La 31e édition du salon agricole SPACE à Rennes du 11 au 14 septembre a rassemblé un peu moins de monde que l’année dernière – 108.347 visiteurs contre 114.653 l’année dernière. La fréquentation est tirée à la baisse par la concomitance des ensilages de maïs, mais aussi la proximité des salons Viv Europe à Utrecht en juin dernier, pour l’aviculture, et EuroTier à Hanovre en novembre prochain.
Cependant la fréquentation internationale a augmenté, avec 14.418 internationaux de 121 pays, soit 2.8% de plus que l’an dernier (14029 internationaux). Des délégations de divers pays (Inde, Japon, Chine, Corée, Canada, Russie, Ukraine, Maghreb, Afrique de l’Ouest…) étaient notamment au rendez-vous comme chaque année. « Il y avait moins d’étrangers que l’année dernière », nuance cependant un exposant du secteur Aviculture, « notamment à cause de Utrecht et de Hanovre ». Cependant le SPACE reste un salon incontournable pour l’élevage français et ses nombreuses entreprises qui marchent à l’export.
Le SPACE est aussi reconnu pour ses concours (hangar n°1 et ring) : « 750 animaux (550 bovins de 13 races différentes et 200 ovins) étaient présents », explique le communiqué officiel qui fait le bilan du salon. « La race Parthenaise a tenu pour la première fois au SPACE son concours national et a assuré une présentation de haute tenue avec 70 animaux. Le Challenge France en race Prim’Holstein a connu un vif succès et a conforté le SPACE comme Salon de référence pour la mise en valeur de la génétique ».
Comme chaque année, des innovations ont été primées par les Innov’SPACE et concernent cette année 39 dossiers dont neuf mentions spéciales. Citons notamment pour les entreprises locales, le semoir de couverts végétaux Maxi Couv’ de l’entreprise costarmoricaine Tredias – il permet entre autres une augmentation des rendements de 10% – ou le dispositif de zoothermie Aquaclim Thermodynamique de l’entreprise de Nort-sur-Erdre Bioret Agri.
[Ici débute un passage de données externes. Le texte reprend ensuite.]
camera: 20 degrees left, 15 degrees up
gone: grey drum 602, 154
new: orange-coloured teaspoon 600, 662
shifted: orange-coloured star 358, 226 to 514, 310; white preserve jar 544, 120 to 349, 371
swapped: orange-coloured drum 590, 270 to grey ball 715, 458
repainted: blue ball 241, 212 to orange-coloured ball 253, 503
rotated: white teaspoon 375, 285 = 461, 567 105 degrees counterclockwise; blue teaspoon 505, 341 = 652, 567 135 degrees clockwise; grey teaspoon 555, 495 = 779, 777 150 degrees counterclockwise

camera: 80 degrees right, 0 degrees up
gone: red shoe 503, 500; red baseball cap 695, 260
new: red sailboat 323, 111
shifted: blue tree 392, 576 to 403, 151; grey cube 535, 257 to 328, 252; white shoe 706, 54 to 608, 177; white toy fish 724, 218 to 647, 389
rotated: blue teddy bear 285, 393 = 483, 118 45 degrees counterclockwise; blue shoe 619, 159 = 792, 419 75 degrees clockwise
Ce dernier permet de rafraîchir les vaches tout en récupérant leur chaleur, ce qui améliore la production laitière, réduit les pathologies de vaches et permet des économies d’énergie substantielles pour les exploitations.
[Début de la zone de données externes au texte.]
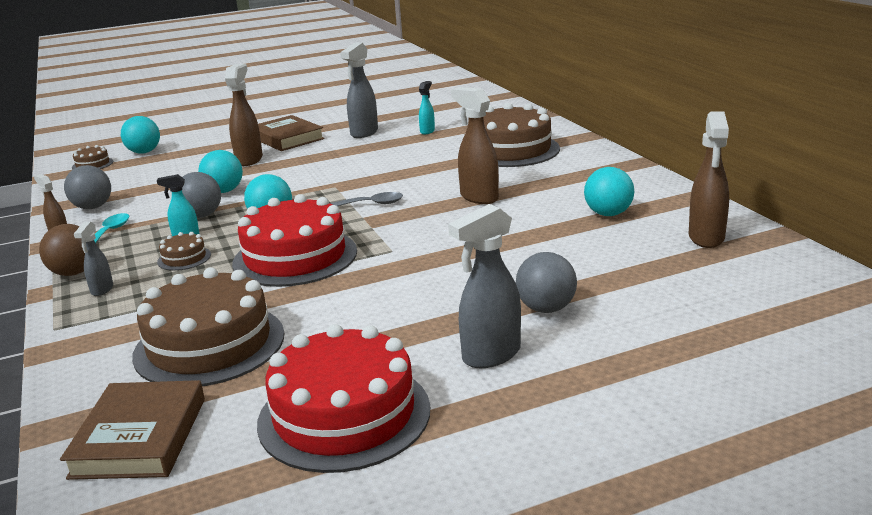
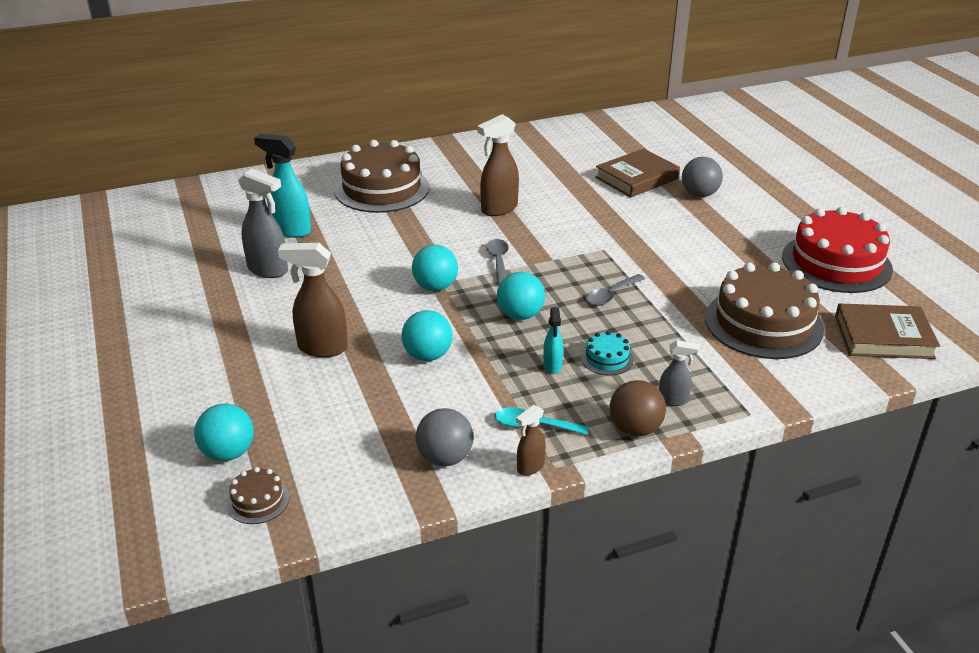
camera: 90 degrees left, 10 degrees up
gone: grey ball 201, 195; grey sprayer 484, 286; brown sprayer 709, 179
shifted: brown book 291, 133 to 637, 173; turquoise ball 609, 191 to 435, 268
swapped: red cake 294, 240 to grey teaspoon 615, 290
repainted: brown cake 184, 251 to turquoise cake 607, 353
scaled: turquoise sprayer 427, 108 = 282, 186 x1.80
Synutra au coeur des débats
Le SPACE a aussi été marqué par l’irruption sur le devant de la scène des difficultés de l’usine chinoise Synutra à Carhaix. L’usine a laissé une ardoise de 38 millions d’euros à son fournisseur, la coopérative laitière Sodiaal qui s’apprête à la racheter – ce que les agriculteurs membres de la coopérative ou fournisseurs de Synutra ont découvert dans la presse. Une soixantaine de syndicalistes de la Confédération paysanne se sont invités au stand de Sodiaal, dans le hangar cinq, celui des grandes entreprises et collectivités locales, dès le 11. Ils ont été suivis par ceux de la Coordination rurale le 12.
« On n’a rien appris », nous explique-t-on au stand de la Confédération paysanne. « On n’aura des infos qu’en fin d’année. Jean-Pierre Clément [un des administrateurs de Sodiaal] nous a dit que c’était confidentiel, et que pour lui les problèmes de Synutra se résument à un fort turn-over des salariés. Par ailleurs on devait rencontrer Damien Lacombe [président de Sodiaal], suite à notre action, il a suspendu cette rencontre ».
Pour les adhérents de la Confédération Paysanne, « Sodiaal est une coopérative, donc on devrait être tenu au courant, et dans les faits Lacombe et Pascal Nizan [administrateur de Sodiaal, président des producteurs de Bretagne ouest] font les choses dans leur coin sans expliquer ce qu’ils font, même aux administrateurs qui ne sont pas de leur sérail ». Ce que confirme un adhérent de la Coordination rurale dans les allées du SPACE : « mon associé était administrateur chez Sodiaal, au sujet de Synutra il ne savait presque rien et le peu qu’il savait, il avait interdiction de le communiquer. Ce n’est pas rassurant ».
Pour la Confédération Paysanne, « l’affaire Synutra, c’est à la fois le crash du modèle coopératif dans des coopératives qui sont devenues des multinationales et le résultat de la politique de l’accompagnement des volumes, où on ne cesse d’augmenter la production sans vision à long terme ». Plus terre à terre, nombre de paysans coopérateurs chez Sodiaal craignent surtout « l’augmentation de nos parts sociales pour racheter Synutra ».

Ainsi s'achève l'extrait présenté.